For now, U.S. efforts to persuade OPEC to turn on the taps appear to be bearing fruit. The cartel last week announced that its members and allies would raise output by 1 million barrels a day, a boost that will come mostly from Saudi Arabia.

But there’s a limit to how far the Saudis can go. Iran’s oil exports have risen to about 2.5 million barrels a day. Analysts expect those exports to shrink by as much as 1.5 million barrels daily. That’s on top of “very strong demand growth” of 1.4 million barrels a day, according to International Energy Agency Executive Director Fatih Birol.
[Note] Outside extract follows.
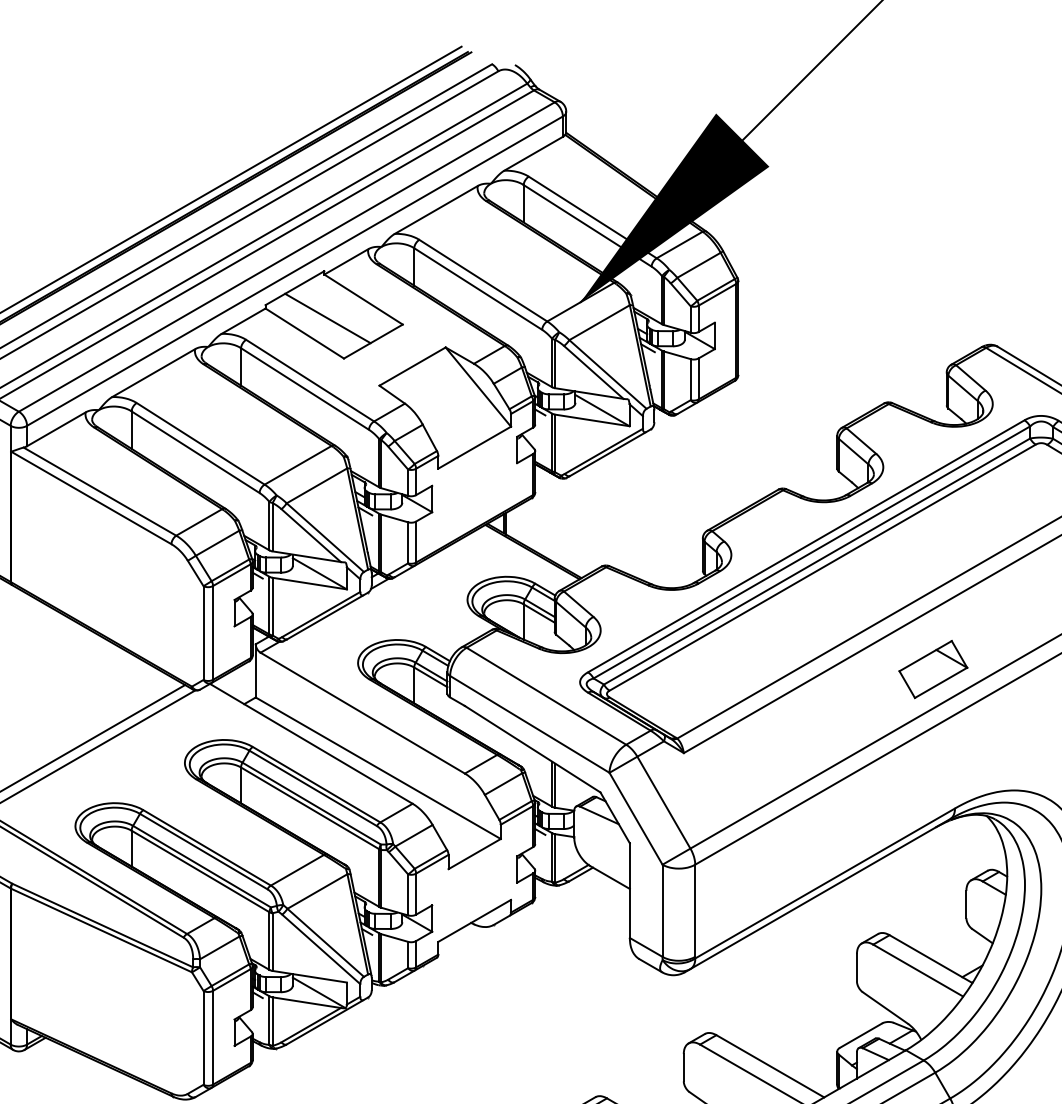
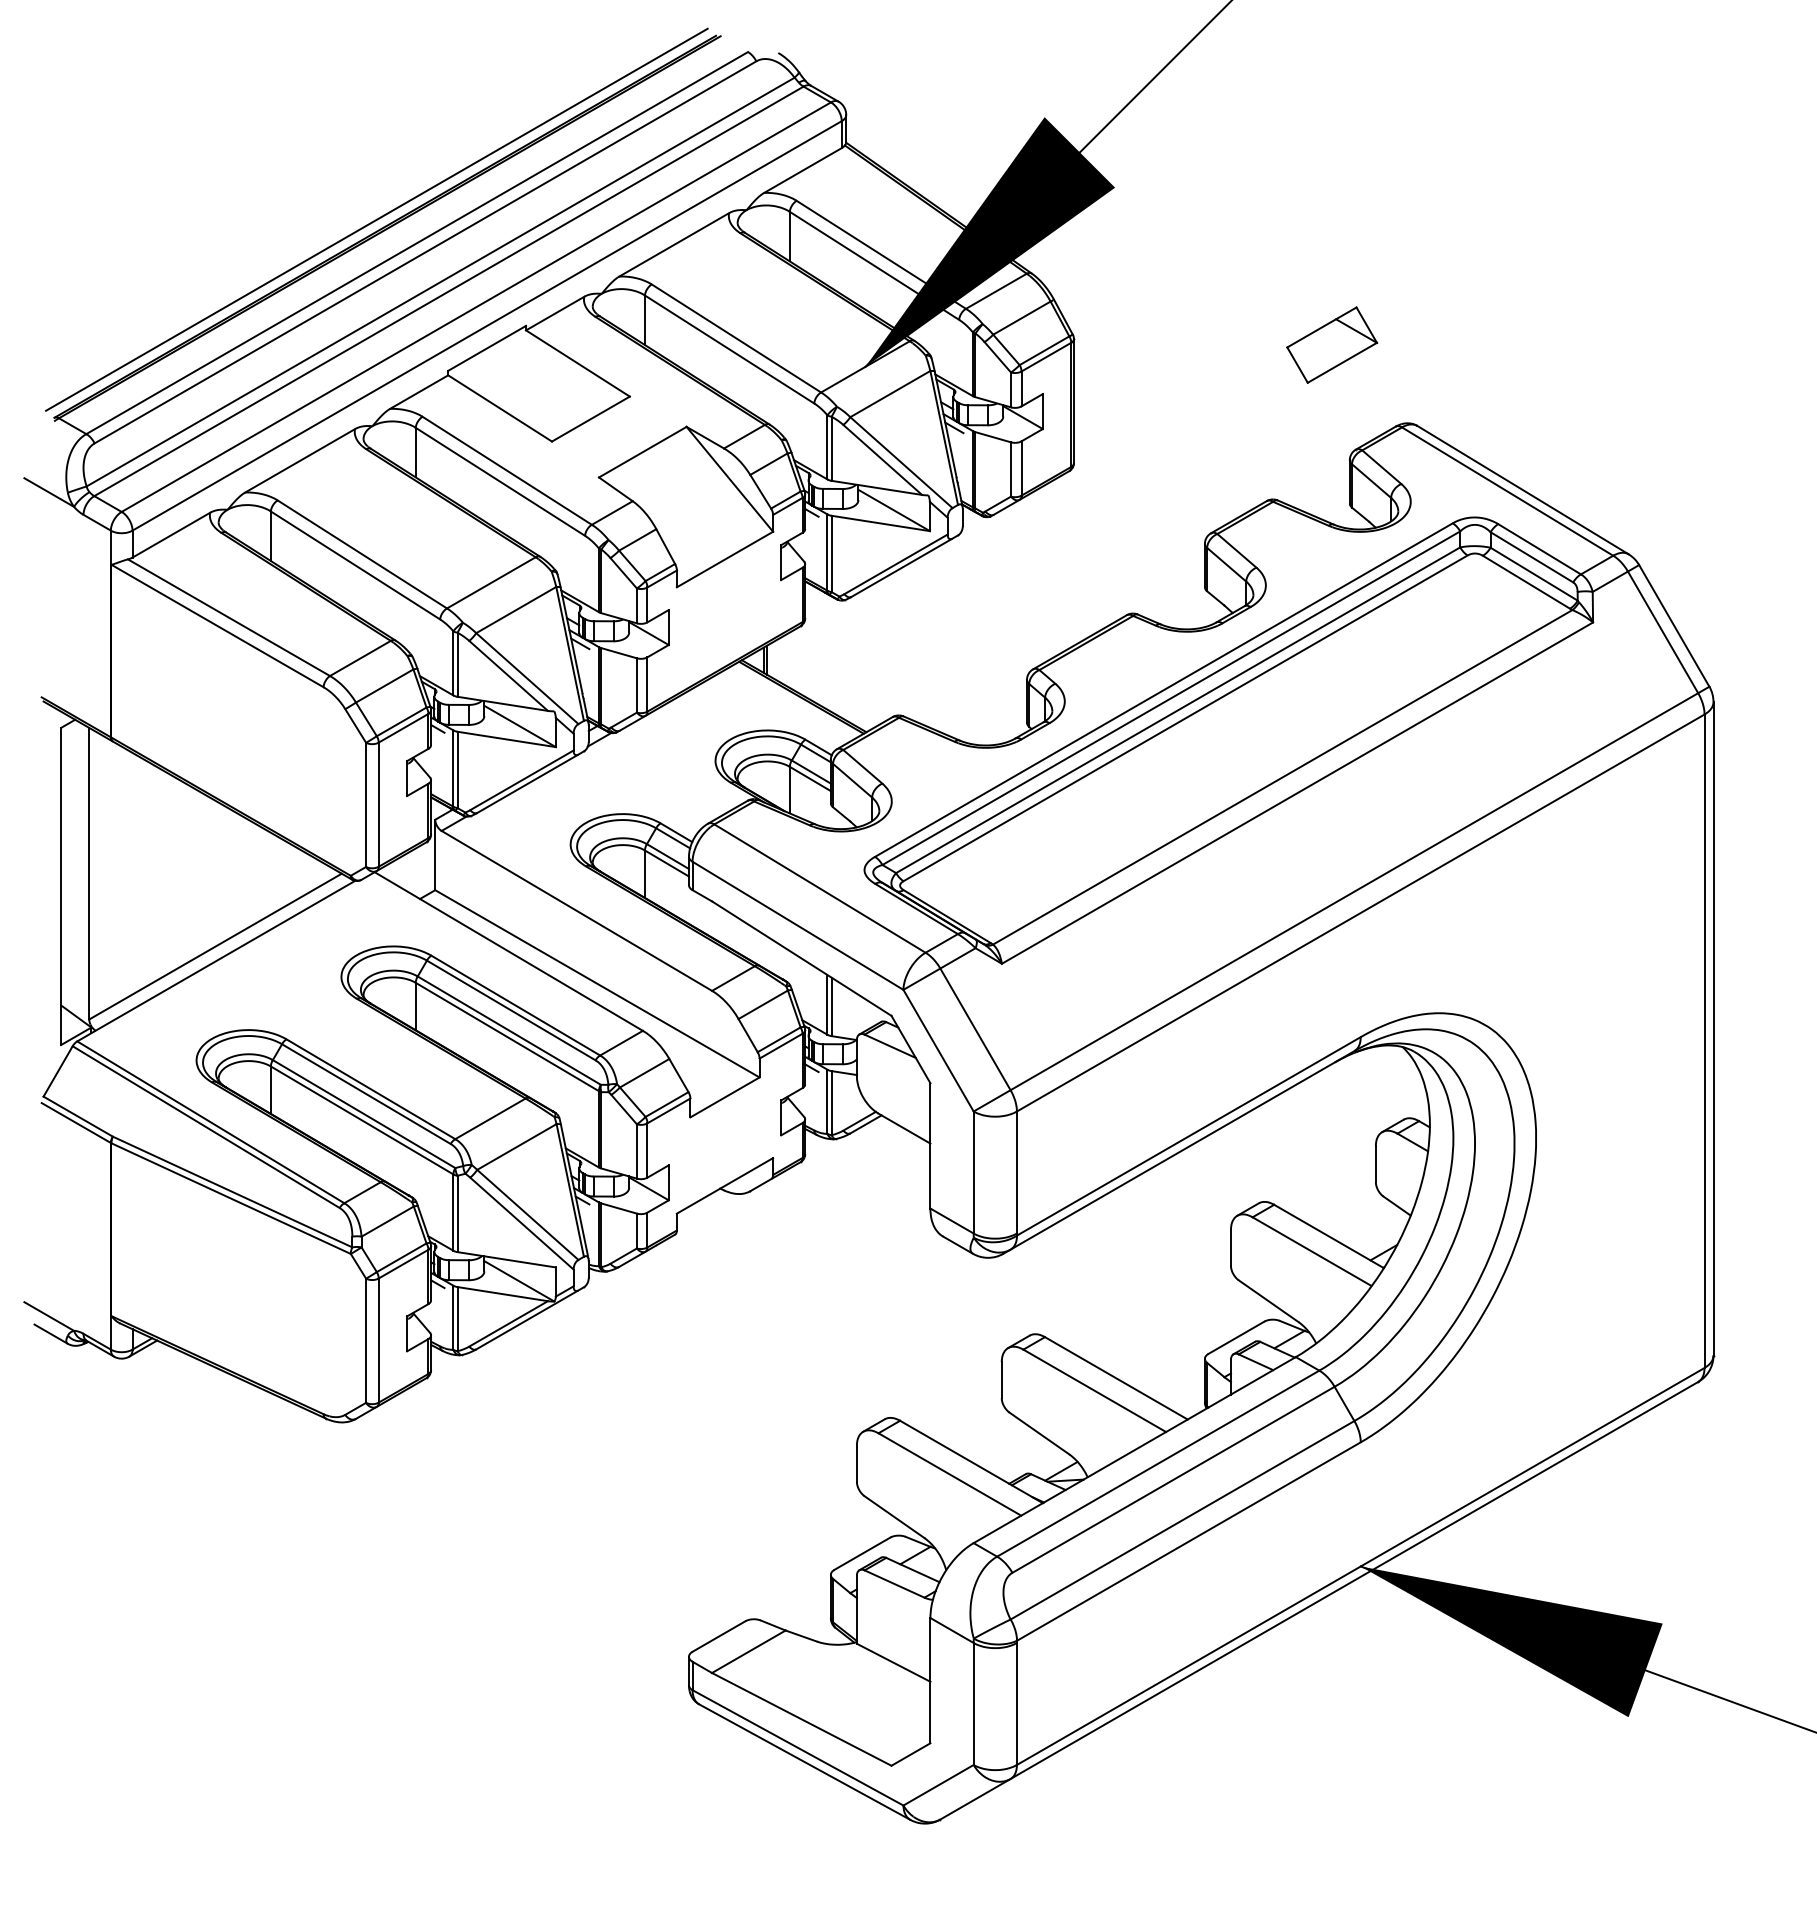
line: (327, 318) -> (530, 388), removed
part: (933, 669) -> (1332, 344), moved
“You can’t remove Iran’s exports and lose Libya and expect prices to go down even if the Saudis go all in,” said McNally. “That’s the harsh barrel-counting math that the administration is going to be confronting this summer and fall.”

It’s not yet clear how quickly Iranian exports might fall, or how compliant its buyers will be with U.S. sanctions. But, combined with losses from Venezuela and Libya, falling supply would likely strain global spare capacity, leaving little room for future disruptions.

“The president will intervene at some point, at least rhetoric-wise,” said Tariq Zahir, a commodity fund manager at Tyche Capital Advisors LLC. “Until we start seeing the proven barrels that are being put back onto the market, prices are going to remain strong.”